Years after Bird, Indiana St. on way up
Sycamores on the verge of fourth consecutive 17-win season
Indiana State's incredible run to the NCAA championship game in 1979 that led to Larry Bird's clash with Michigan State's Magic Johnson is one Sycamore fans -- and college basketball fans in general -- will never forget.
Bird, winner of the Naismith and Wooden Awards that season, sparked the Sycamores to their first NCAA Division I Tournament appearance, until the team fell to Michigan State, 75-64, in the national title game.
While Indiana State had experienced at different levels in the past, including winning the 1950 NAIB National Championship and a 1968 runner-up finish in the NCAA College Division Championship, the success of the 1978-79 team was like no other since the Sycamores made the move to Division I in 1969.

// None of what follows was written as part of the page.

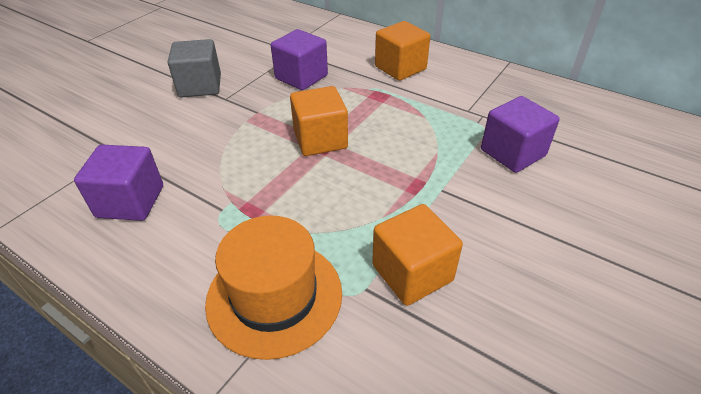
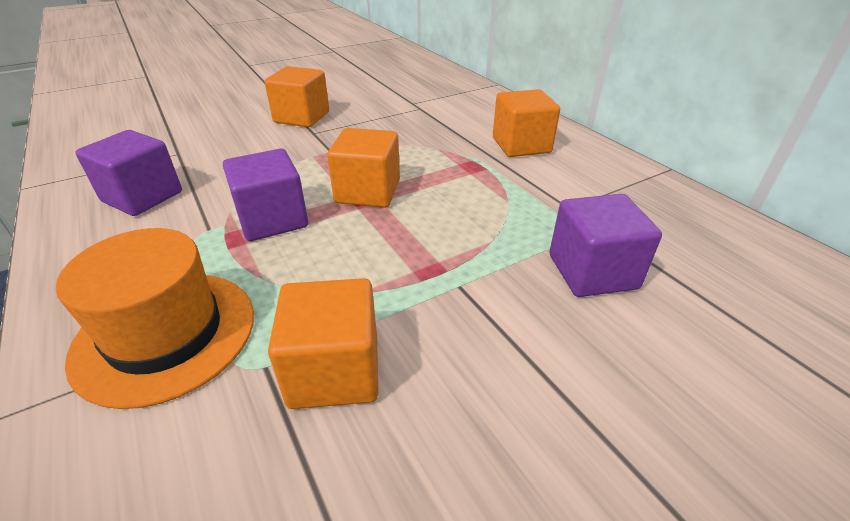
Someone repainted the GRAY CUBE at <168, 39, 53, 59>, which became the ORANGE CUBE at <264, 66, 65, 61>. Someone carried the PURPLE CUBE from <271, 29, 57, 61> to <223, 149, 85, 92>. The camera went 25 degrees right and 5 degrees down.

While the Sycamores did post a winning record of 16-11 in 1979-80 -- the season after Bird graduated and started his NBA career with the Boston Celtics -- the program endured a long stretch of disappointing seasons. The Sycamores did not achieve a winning record over the next 17 years, although ISU went .500 in the 1983-84 and 1990-91.

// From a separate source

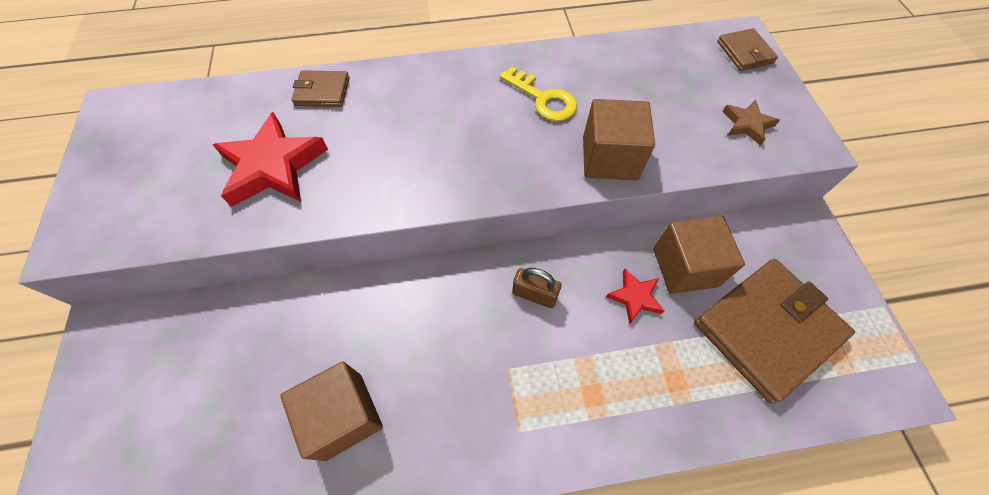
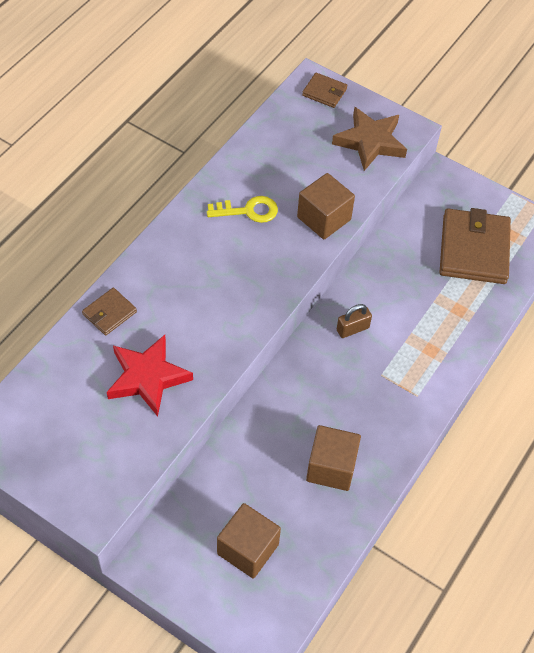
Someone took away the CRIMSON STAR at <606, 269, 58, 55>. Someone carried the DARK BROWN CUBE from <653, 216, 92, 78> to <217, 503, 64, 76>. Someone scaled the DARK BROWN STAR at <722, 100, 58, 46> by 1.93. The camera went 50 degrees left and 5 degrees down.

Bill Hodges, the former assistant who had convinced Bird to play at ISU, was the Sycamores' head coach during the magical 1979 season, but was not able to capitalize on the program's unprecedented success.
"People criticized him and said Indiana State didn't take advantage of the NCAA run by recruiting players," Tom Reck, former sports editor of the Terre Haute Tribune-Star, said. "What people don't know is that he went after the best players and it came down to Indiana State, Indiana and other big name schools in the area. He got some pretty good players, but it just didn't work out."
Hodges was eventually dismissed after the 1981-82 season. Four more coaches came and went, as the Sycamores were still searching for that elusive winning season.
"Because of all the rich tradition of Indiana high school basketball, not only the major schools in the state are recruiting Indiana players, but coaches come from all over," Reck said. "Recruiting is very difficult because you're not only competing against IU, Purdue, Notre Dame and Illinois, but you're recruiting against all of these other [national] schools."
Finally, when Royce Waltman was hired before the 1997-98 season, ISU went on a little winning spurt. Waltman led the Sycamores to four consecutive winning streaks between 1998-2001, including back-to-back NCAA Tournament appearances in 2000 and 2001.
But the Sycamores could not keep up the level of consistency, and suffered through eight years of losing seasons until posting a 17-15 mark in 2009-10.
Before the 2010-11 season, Greg Lansing was promoted from associate head coach to head coach, and has kept up the winning trend. Also a former assistant on Waltman's staff, Lansing led ISU to a 20-14 record and NCAA Tournament appearance in his first season at the helm. The Sycamores followed it up with an 18-15 record last season, giving the program at least 17 regular season victories for the third consecutive year -- the first time ISU has accomplished the feat since the Larry Bird era (1976-77, 1977-78, 1978-79).
With one more victory in its final four regular games this season, Indiana State can reach the 17-victory milestone for four consecutive seasons, which hasn't happened in Terre Haute since 1960-64.
"There's a really good feeling about Indiana State basketball now," Reck said.
While the current state of the Indiana State basketball program may be on the upswing, Sycamore fans know they will probably never see the likes of another Larry Bird again. Bird went on to win three NBA titles with the Celtics and was a member of the gold medal-winning 1992 U.S. Olympic Team, and was voted an NBA All-Star 12 times.
"In looking back, people realized that you only get a Larry Bird once in a lifetime," Reck said. "He was so much responsible for the success and there was no way that would ever be duplicated. That raised the expectations to a disproportionate level."